The space and cyber domains are fully integrated in NATO’s new deterrence and defence posture. Indeed, “a single or cumulative set of malicious cyber activities; or hostile operations to, from, or within space; could reach the level of armed attack and could lead the North Atlantic Council to invoke article 5 of the North Atlantic Treaty” on collective defence. This provision is not entirely new as it reflects statements from previous allied summits. Yet, its inclusion is extremely important because it gives a more stable and high-level mandate to NATO structures and allied militaries to develop doctrines and capabilities for cyber and space operations.
The Strategic Concept also considers hybrid tactics through the lens of collective defence: “hybrid operations against allies could reach the level of armed attack and could lead the North Atlantic Council to invoke Article 5”. Considering this combined focus on space, cyber and hybrid warfare, the message being sent to an increasingly risk-prone Russian leadership is clear: do not challenge NATO because we will react in kind.
NATO allies are also aware of the risks of losing their military edge due to China’s massive, across the board investments in new technologies and Russian niche capabilities in hypersonic weapons, for instance. This is why the Strategic Concept commits to “promote innovation and increase our investments in emerging and disruptive technologies to retain our interoperability and military edge”, placing this objective under the core task of collective defence.
The reference to interoperability is important here because US innovation moves fast while Europeans lag behind due to the fragmentation of efforts. For Europeans’, therefore, NATO’s emphasis on interoperability and military edges means first and foremost cooperation, coordination and integration of industrial choices and development. This is the only way to face the Russian threat while developing and producing European technologies relevant for national and collective defence.
Interestingly, compared to the 2010 Strategic Concept, the Madrid document moves arms control, disarmament and non-proliferation from the core task of cooperative security to that of collective defence. The underpinning idea is that strategic stability relies on two pillars. On the one hand, deterrence and defence. On the other, “meaningful and reciprocal political dialogue” with adversaries on arms control, non proliferation and disarmament, aimed to “reduce risk and enhance security, transparency, verification, and compliance”. The first pillar has already been enhanced by decisions taken in Madrid, while the second will require a political, diplomatic and military effort by allies, first and foremost the US but also Europeans part of NATO nuclear sharing arrangements.

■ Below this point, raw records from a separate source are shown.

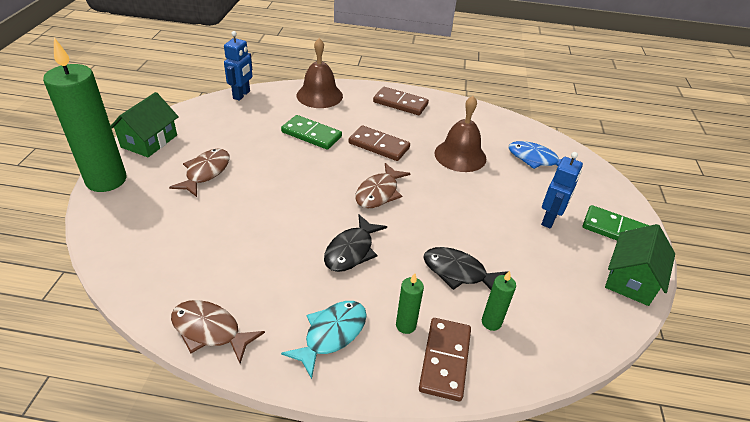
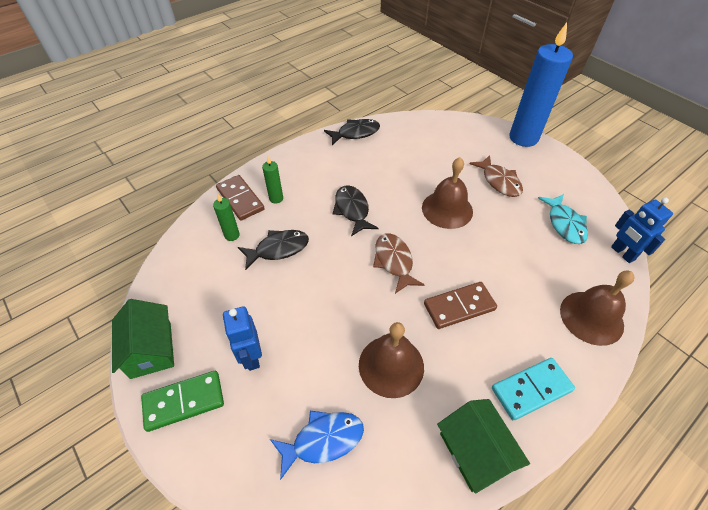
camera: 135 degrees right, 10 degrees up
(106, 180) = (523, 138): green candle -> blue candle
(149, 141) = (564, 169): green house -> green house (475, 451)
(210, 330) = (355, 133): brown fish -> black fish
(281, 189) = (447, 209): none -> brown bell
(311, 134) = (513, 267): green domino -> none
(331, 334) = (305, 169): turquoise fish -> turquoise fish (564, 224)
(400, 103) = (531, 389): brown domino -> turquoise domino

Compared to deterrence and defence, the core task of crisis prevention and management receives little attention however. Here, the Alliance’s approach is rather cautious and humble. The basic idea is to retain the ability to deploy and sustain crisis management operations, while investing in capacity building with vulnerable partners in NATO’s neighbourhood and beyond. Afghanistan is barely mentioned once and only in terms of lessons learned.
In recent years, the US military’s retrenchment from the Middle East and North Africa as well as Central Asia has proceeded in parallel with the French withdrawal from Mali, signalling overall trends of Western military overstretch and political fatigue. The Russian war in Ukraine has already shifted allies towards collective defence. The decisions taken in Madrid reflect this new reality within and around the Alliance.
NATO will likely continue to run the Kosovo Force in a European, permissive environment as well as the Sea Guardian mission – a modest maritime security operation in the Mediterranean Sea. That said, another takeaway from the Strategic Concept is that it confirms a watershed change for NATO: the age of large scale allied out-of-area operations died in Kabul on 31 August 2021 and was subsequently buried in Kiev on 24 February 2022.
Moving to the third core task of cooperative security, the Concept outlines two important and realistic guidelines. First, concerning enlargement, NATO’s open-door policy is implicitly reaffirmed through a rejection of any interference by third parties on the Alliance’s decisions, but no further steps are made with regards to Ukraine’s, Moldova’s or Georgia’s prospective membership. While the EU has offered candidate status to a country at war with Russia, with Russian forces likely occupying parts its territory for decades, NATO has wisely refrained from any step which would put the Alliance in direct conflict with Moscow.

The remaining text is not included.